Calculating a smooth 90% limit for differences in a time series

I have 50 data sets. Each set has three related time series: fast, medium, slow. My end purpose is simple, I want to generate a number that indicates a relative degree of change of the time series at each point. That relative degree of change should range between 0-1 for all the time series and all the data sets. The scales of the data set range from .0001 to 100. Attached is a spreadsheet with one data set.

To accomplish this, I calculate the differences in a time series, delta(ts)=ts(t) – ts(t-1). Now I am trying to calculate an upper limit of 90% of those deltas. In other words, draw a smooth line on those differences such that only about 10% of the differences exceed that line. I will use that 90% limit to establish a maximum to normalize the differences between 0-1. Is this the best way to do this?

I’ve been working on this for months, mostly linear programmatic methods, with no success. And trying to get it to work across 50 data sets is killing me. I’m sure there has to be an elegant mathematical way to do this. I can’t be the first guy in town trying to normalize a relative degree of change of a time series.

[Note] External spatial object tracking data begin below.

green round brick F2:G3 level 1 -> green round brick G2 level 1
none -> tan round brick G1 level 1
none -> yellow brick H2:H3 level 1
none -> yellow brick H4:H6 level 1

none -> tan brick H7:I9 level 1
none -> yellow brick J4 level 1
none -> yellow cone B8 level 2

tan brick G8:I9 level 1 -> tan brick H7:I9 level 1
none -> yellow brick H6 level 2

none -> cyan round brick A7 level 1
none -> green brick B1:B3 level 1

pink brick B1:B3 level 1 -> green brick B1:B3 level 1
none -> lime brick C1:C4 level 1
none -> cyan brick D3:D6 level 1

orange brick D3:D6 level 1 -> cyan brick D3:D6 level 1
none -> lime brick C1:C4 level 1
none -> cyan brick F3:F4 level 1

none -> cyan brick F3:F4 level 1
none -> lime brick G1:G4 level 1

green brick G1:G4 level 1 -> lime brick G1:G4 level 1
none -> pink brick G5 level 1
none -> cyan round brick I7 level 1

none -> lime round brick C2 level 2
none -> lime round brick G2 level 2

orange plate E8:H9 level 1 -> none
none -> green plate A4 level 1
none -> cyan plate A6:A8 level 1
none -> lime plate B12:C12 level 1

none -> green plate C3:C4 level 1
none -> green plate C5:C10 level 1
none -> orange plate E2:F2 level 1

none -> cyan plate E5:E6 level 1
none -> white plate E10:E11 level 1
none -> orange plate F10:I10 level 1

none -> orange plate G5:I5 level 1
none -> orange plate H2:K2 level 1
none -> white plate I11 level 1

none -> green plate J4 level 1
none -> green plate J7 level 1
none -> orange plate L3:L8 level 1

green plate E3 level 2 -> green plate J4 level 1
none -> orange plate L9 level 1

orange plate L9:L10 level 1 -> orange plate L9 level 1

Any help or directions for research are greatly appreciated! Obviously my math skills are weak so examples would be most helpful. Thank you everyone for your time and brain power!


New Member
from your graph it looks like the differences are pretty steady except the spike about 3/4 of the way through, is that right? in your research on this, have you looked at some of the basic time series analysis methods to see if they fit in with your goals? i'm curious why you need to normalize these? reason i ask is, there may be methods to do what you want (which I'm still not clear what that is) w/out normalizing. are you familiar with software other than excel, like maybe R? as for normalizing, can you standardize using the mean, similarly to the way in my attachment?